Cross-inscribed stone, Lullymore, Co. Kildare
Co. Kildare |
Crosses & Monuments
Built into the wall of a graveyard in Lullymore, Co. Kildare, a small sandstone slab carries a detail that sets it apart from almost anything you might expect to find mortared into a boundary wall: above the head of a broad incised cross, what appears to be a shamrock leaf has been carefully carved into the stone. The slab itself is almost coffin-shaped, measuring 0.58 metres in length and widening from 0.2 metres at the foot to 0.32 metres at the shoulders, with the cross contained within a narrow incised margin. It is one of three such cross-inscribed stones still in place in this wall, each an early medieval carving that has ended up as casual building material in a much later structure.

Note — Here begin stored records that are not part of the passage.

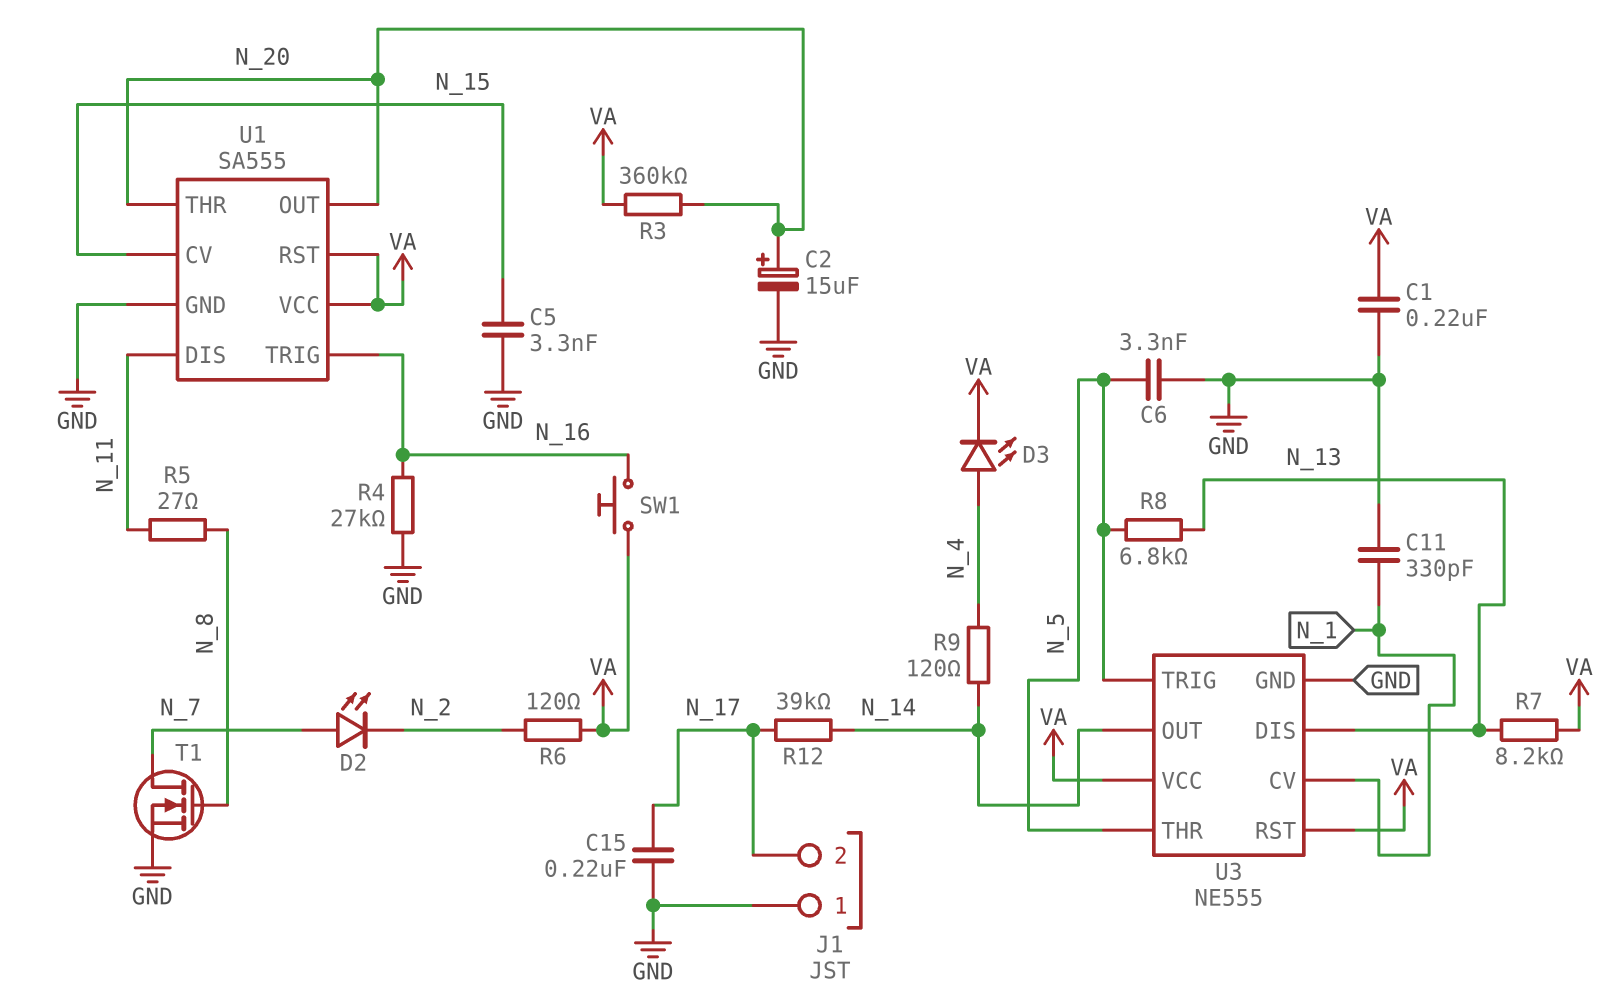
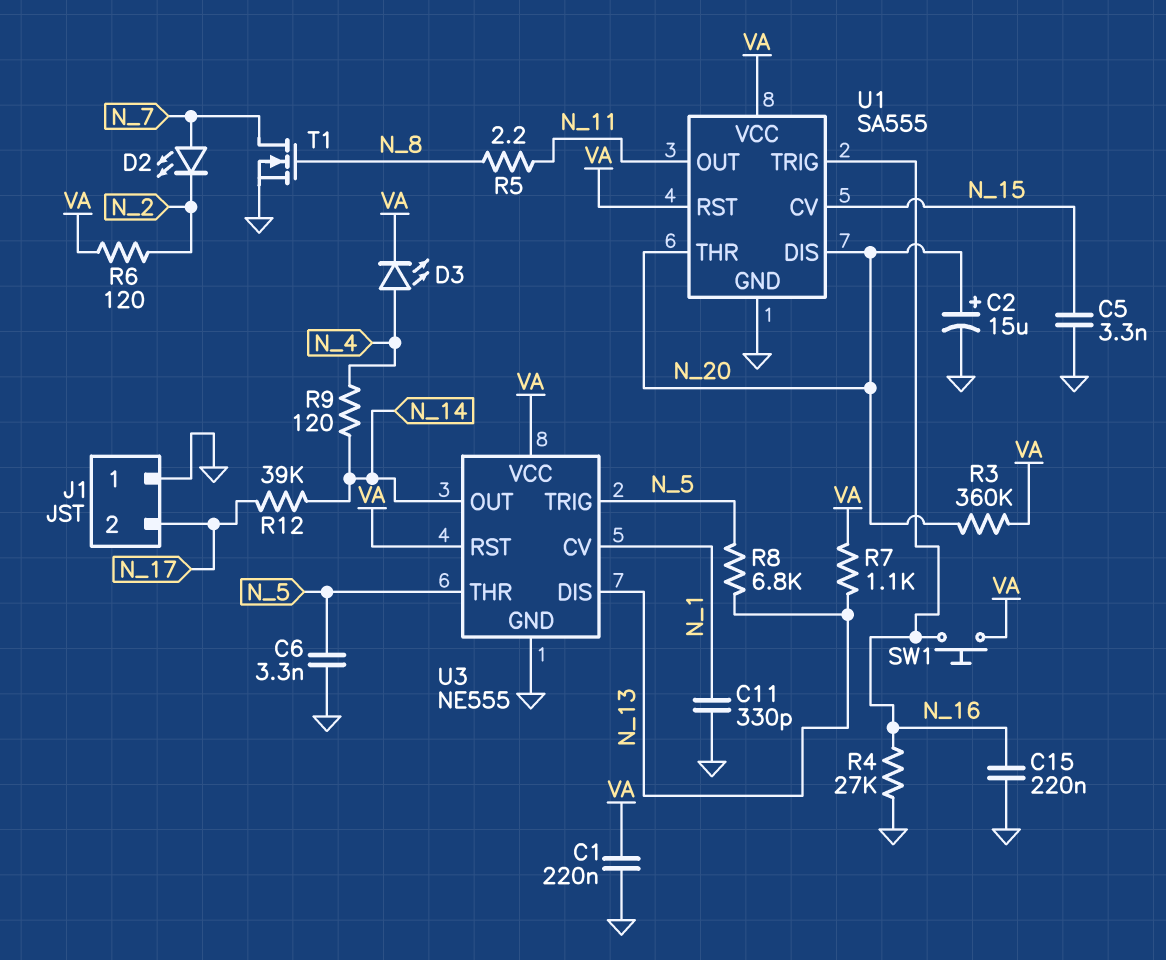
C15: 220nF (GND, N_17) -> 220nF (GND, N_16)
R5: 27 (N_8, N_11) -> 2.2 (N_8, N_11)
R7: 8.2k (N_13, VA) -> 1.1k (N_13, VA)
U1 pin DIS: N_11 -> N_20
U1 pin OUT: N_20 -> N_11

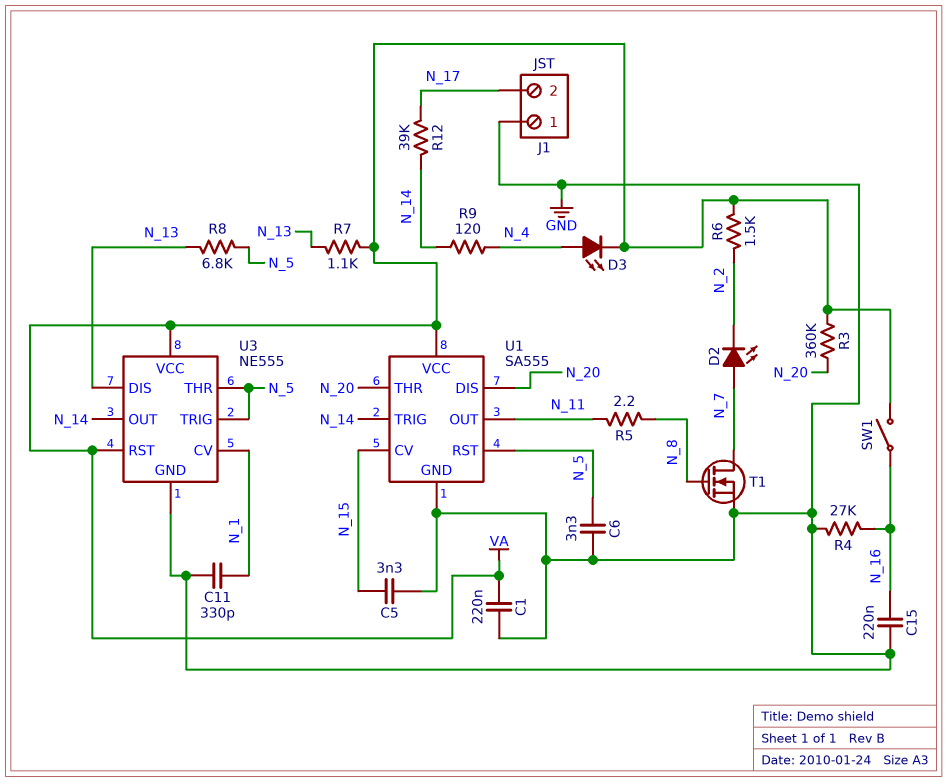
C2: 15uF (plus N_20, minus GND) -> none
R6: 120 (N_2, VA) -> 1.5k (N_2, VA)
SW1: button (N_16, VA) -> switch (N_16, VA)
U1 pin RST: VA -> N_5
U1 pin TRIG: N_16 -> N_14

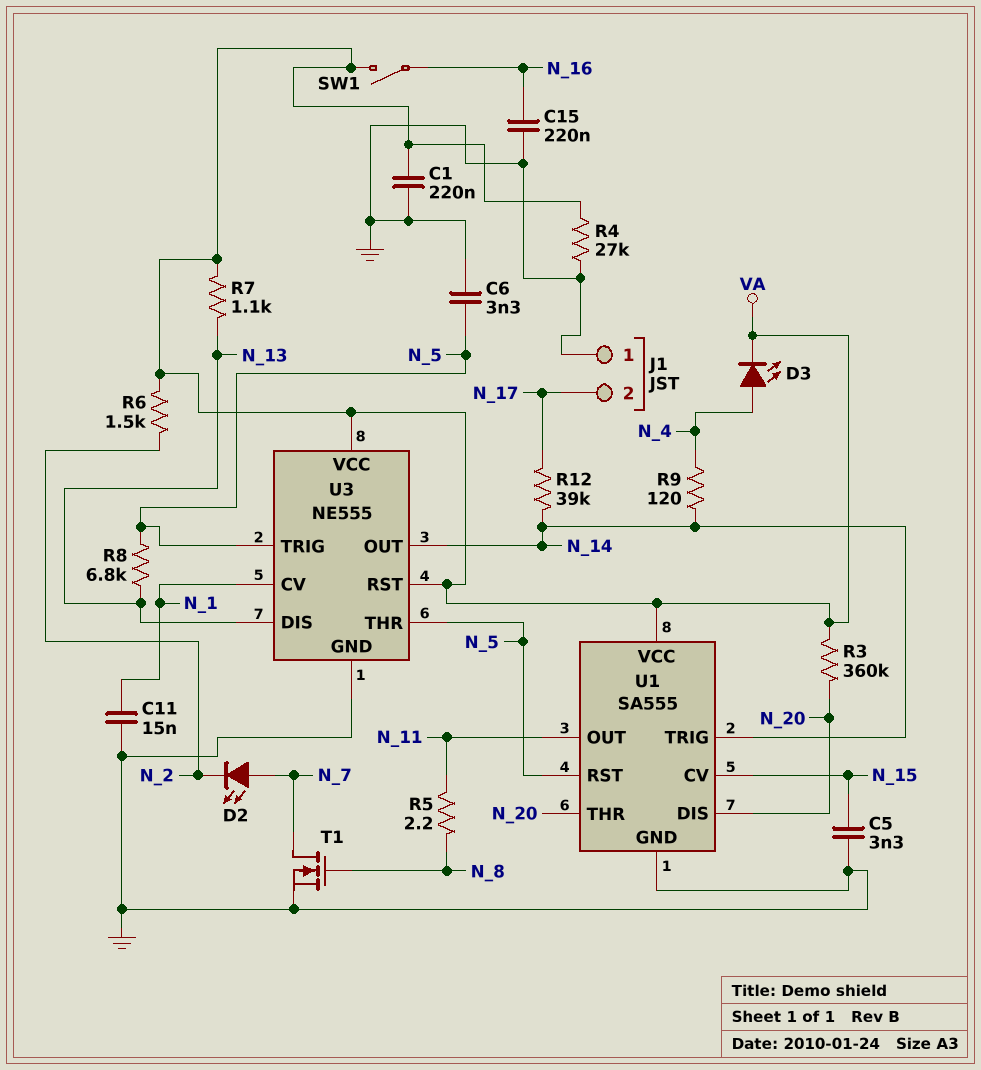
C11: 330pF (GND, N_1) -> 15nF (GND, N_1)
R4: 27k (GND, N_16) -> 27k (GND, VA)

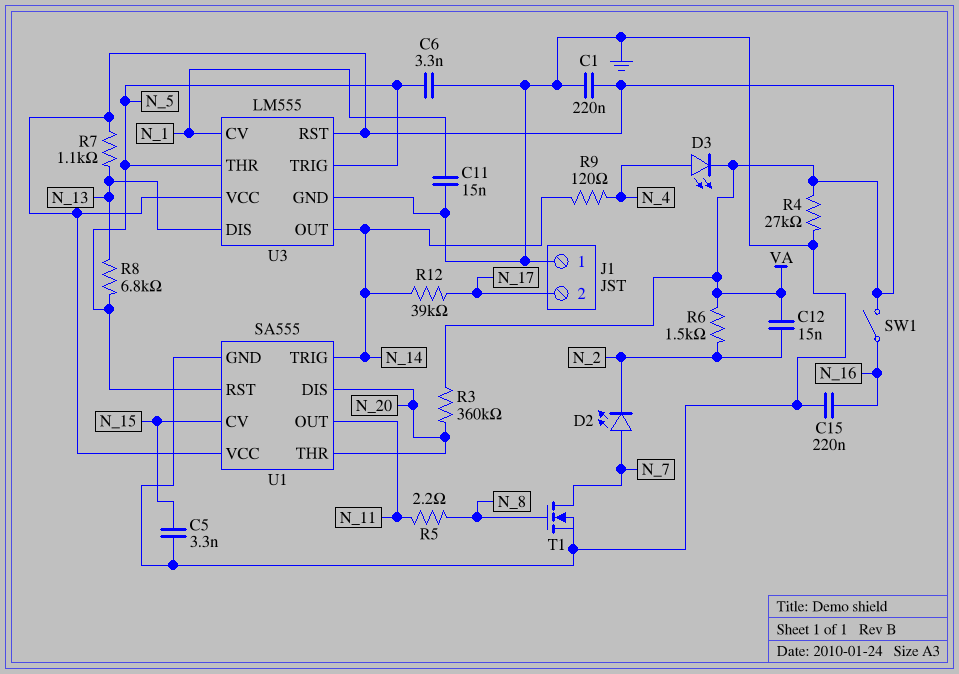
C12: none -> 15nF (N_2, VA)
U3: NE555 -> LM555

The graveyard forms part of an early monastic site at Lullymore, and the stones it holds, or once held, hint at how substantial that collection once was. Catalogued by M. Kelly as 'Cross 11' in a 2006 study, this particular stone is among the survivors of what appears to have been considerable dispersal. Seven other cross-inscribed stones and two cross-slabs, cross-decorated flat stones that in early Christian Ireland often marked graves or served commemorative functions, were removed from the same graveyard and incorporated into a memorial erected in 1798. A further stone from the site now sits in the Bog of Allen Nature Centre Museum. The result is a scattered archive of early medieval carving, with pieces distributed between a commemorative monument, a museum, and the graveyard wall itself, where three remain embedded, still legible if you know what you are looking at.